Autor: Pourya Adibi, Somayeh Mehrpour, Tayyebeh Zarei, Majid Vatankhah, Elahe Rahmanian, Marzieh Haghbeen, Hasan Zabetian, Navid Kalani, Mohammad Sadegh Sanie Jahromi
Jazyk: perština
Rok vydání: 2023
Předmět:
Zdroj: Majallah-i Zanān, Māmā̓ī va Nāzā̓ī-i Īrān, Vol 25, Iss 12, Pp 93-101 (2023)
Druh dokumentu: article
ISSN: 1680-2993
2008-2363
DOI: 10.22038/ijogi.2023.21816
Popis: Introduction: The present study was performed with aim to compare the safety and efficacy of different forms of phenylephrine to prevent oxytocin-induced hypotension in cesarean section with spinal anesthesia. Methods: In this systematic review and network meta-analysis, databases of PubMed, EMBASE, Cochrane Central Register of Controlled Trials (CENTRAL), Web of Science, ClinicalTrials.gov, and Scopus and Persian language databases of SID and Elmnet were searched with keywords of "Phenylephrine", "Caesarean section", "blood pressure", "Oxytocin" and their Persian synonyms.
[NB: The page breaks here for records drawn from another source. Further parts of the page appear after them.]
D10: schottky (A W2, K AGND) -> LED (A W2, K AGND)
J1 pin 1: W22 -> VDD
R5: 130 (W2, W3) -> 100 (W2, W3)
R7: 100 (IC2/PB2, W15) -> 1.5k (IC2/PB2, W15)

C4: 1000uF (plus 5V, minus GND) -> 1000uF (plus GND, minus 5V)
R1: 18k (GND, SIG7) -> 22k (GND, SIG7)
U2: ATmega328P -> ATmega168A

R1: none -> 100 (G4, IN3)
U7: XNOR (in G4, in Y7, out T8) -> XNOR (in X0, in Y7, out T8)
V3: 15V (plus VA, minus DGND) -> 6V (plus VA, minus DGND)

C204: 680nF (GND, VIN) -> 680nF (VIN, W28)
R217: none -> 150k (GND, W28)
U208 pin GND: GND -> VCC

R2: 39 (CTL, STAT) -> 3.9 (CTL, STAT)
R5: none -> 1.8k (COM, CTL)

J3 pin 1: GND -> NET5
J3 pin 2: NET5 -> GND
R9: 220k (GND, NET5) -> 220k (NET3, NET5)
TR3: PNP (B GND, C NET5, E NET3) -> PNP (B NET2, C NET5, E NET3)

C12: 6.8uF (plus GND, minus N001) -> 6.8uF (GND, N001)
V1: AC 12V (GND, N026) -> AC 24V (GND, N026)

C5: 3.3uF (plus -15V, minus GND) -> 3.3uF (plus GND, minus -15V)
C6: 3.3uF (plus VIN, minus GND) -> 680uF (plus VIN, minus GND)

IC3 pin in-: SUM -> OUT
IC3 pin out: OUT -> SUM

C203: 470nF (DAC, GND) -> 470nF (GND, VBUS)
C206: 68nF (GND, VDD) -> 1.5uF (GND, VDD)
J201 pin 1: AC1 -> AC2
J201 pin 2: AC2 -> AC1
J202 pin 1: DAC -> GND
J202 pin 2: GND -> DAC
The occurrence of hypotension in different groups of clinical trial studies was considered as the effect size. The safety and efficacy of study arms based on different pharmaceutical forms of phenylephrine were investigated with network meta-analysis review techniques. Results: A total of 6 interventions including low dose bolus (50 micrograms) or high dose (75 or 100 micrograms), intramuscular injection of 1, 2 and 3 milligrams of drug and no injection of phenylephrine (injection of normal saline) and totally 4 studies with a total of 9 pairwise comparisons with direct data were available. Also, 6 nonrealistic (indirect) comparisons were synthesized with predictions based on the Baysesian model. Based on the random effect model, injection of bolus of 75/100 μg significantly with a risk ratio of 0.07 (95% confidence interval 0.01 to 0.48) less than low dose bolus (50 μg) was associated with the occurrence of blood pressure drops. Risk of the occurrence of hypotension in the group of bolus injection of a high dose of phenylephrine (75 or 100 micrograms) was 0.04 times (95% confidence interval 0.01 to 0.31) of normal saline injection. There was no significant difference in other comparisons. Conclusion: Bolus injection with a high dose of phenylephrine is associated with the lowest chance of hypotension; while other methods of drug administration are not different. The synthesis of hypothetical studies based on Baysesian statistics helps researchers predict the results of future clinical trials on these subjects.